Average hourly earnings rose 0.2% on the month and 3.6% year-on-year, while revisions left February and March employment a combined 16,000 lower than previously reported.

Rudolph said: "US non-farm payrolls rose by a stronger-than-expected 115,000 in April, signalling a cooling but still resilient labour market as gains in healthcare, transport and retail offset continued weakness in government and manufacturing employment.

"Wage growth came in slightly lower than expected while the unemployment rate remained at 4.3%.

"US stock indices powered ahead with several hitting record highs as strong earnings and Friday's positive jobs data offset risks from the war in the Middle East and US consumer sentiment dropping to a record low."
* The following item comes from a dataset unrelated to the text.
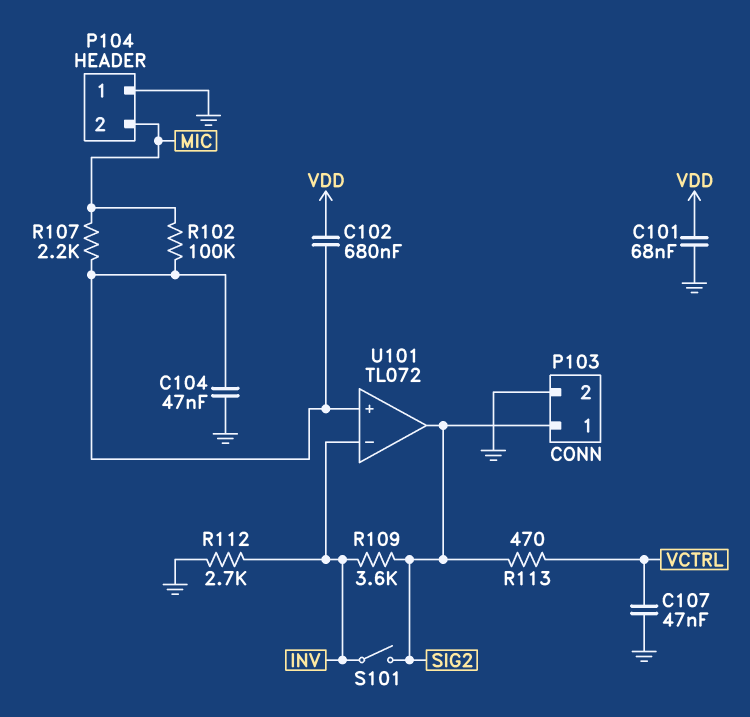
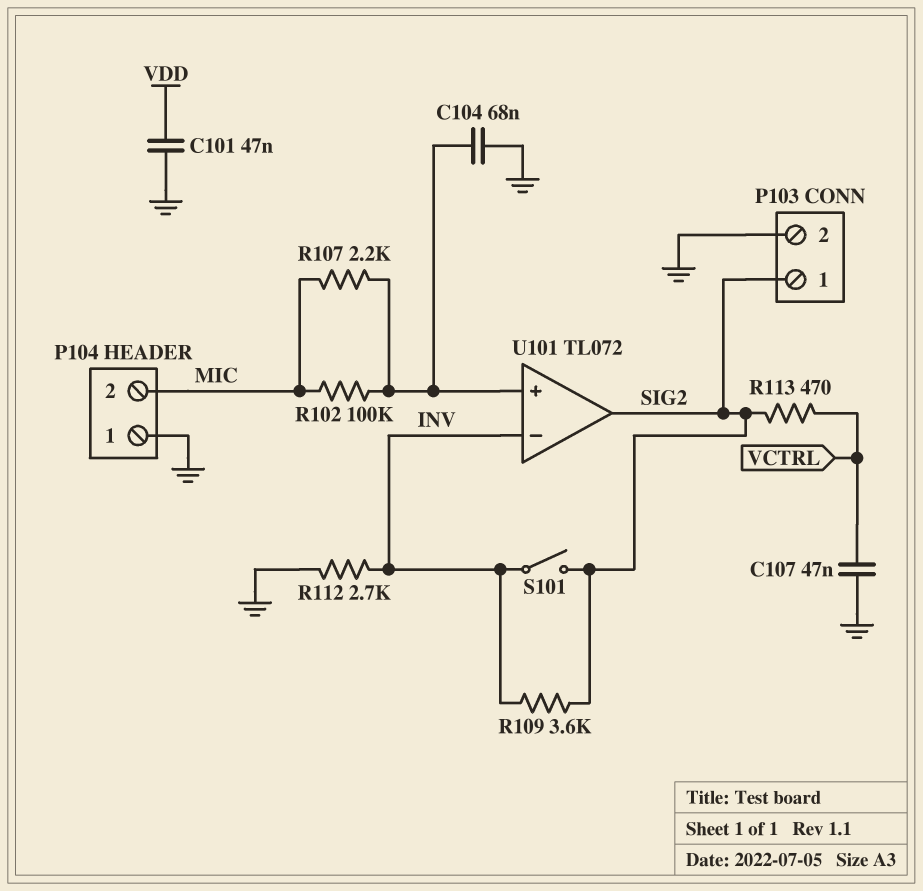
C101: 68nF (GND, VDD) -> 47nF (GND, VDD)
C102: 680nF (U101/in+, VDD) -> none
C104: 47nF (GND, U101/in+) -> 68nF (GND, U101/in+)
IAG, Intertek among the fallers

Among equities, IAG fell 1.77% after the British Airways and Aer Lingus owner issued a profit warning because of the Iran war.

"Single-stock news added to the downside," Munnelly said.

"IAG fell after warning annual profit would be lower than forecast and flagging a sharp rise in jet-fuel costs, highlighting how geopolitical shocks are feeding directly into corporate guidance."

Intertek dropped 2.7% after the testing and assurance specialist rejected private equity group EQT's sweetened £8.93bn offer, saying it "significantly undervalues" the company.

Intertek said it remained committed to a spinoff or demerger of its energy and infrastructure division.

"Intertek also dropped after rejecting EQT's third sweetened takeover proposal, worth £8.93bn, as investors marked down the chance of a near-term bid premium," Munnelly added.

"The day's message from earnings and corporate news was blunt - investors are not rewarding 'maybe' catalysts, and they are punishing any sign that cost inflation or deal uncertainty could cap upside."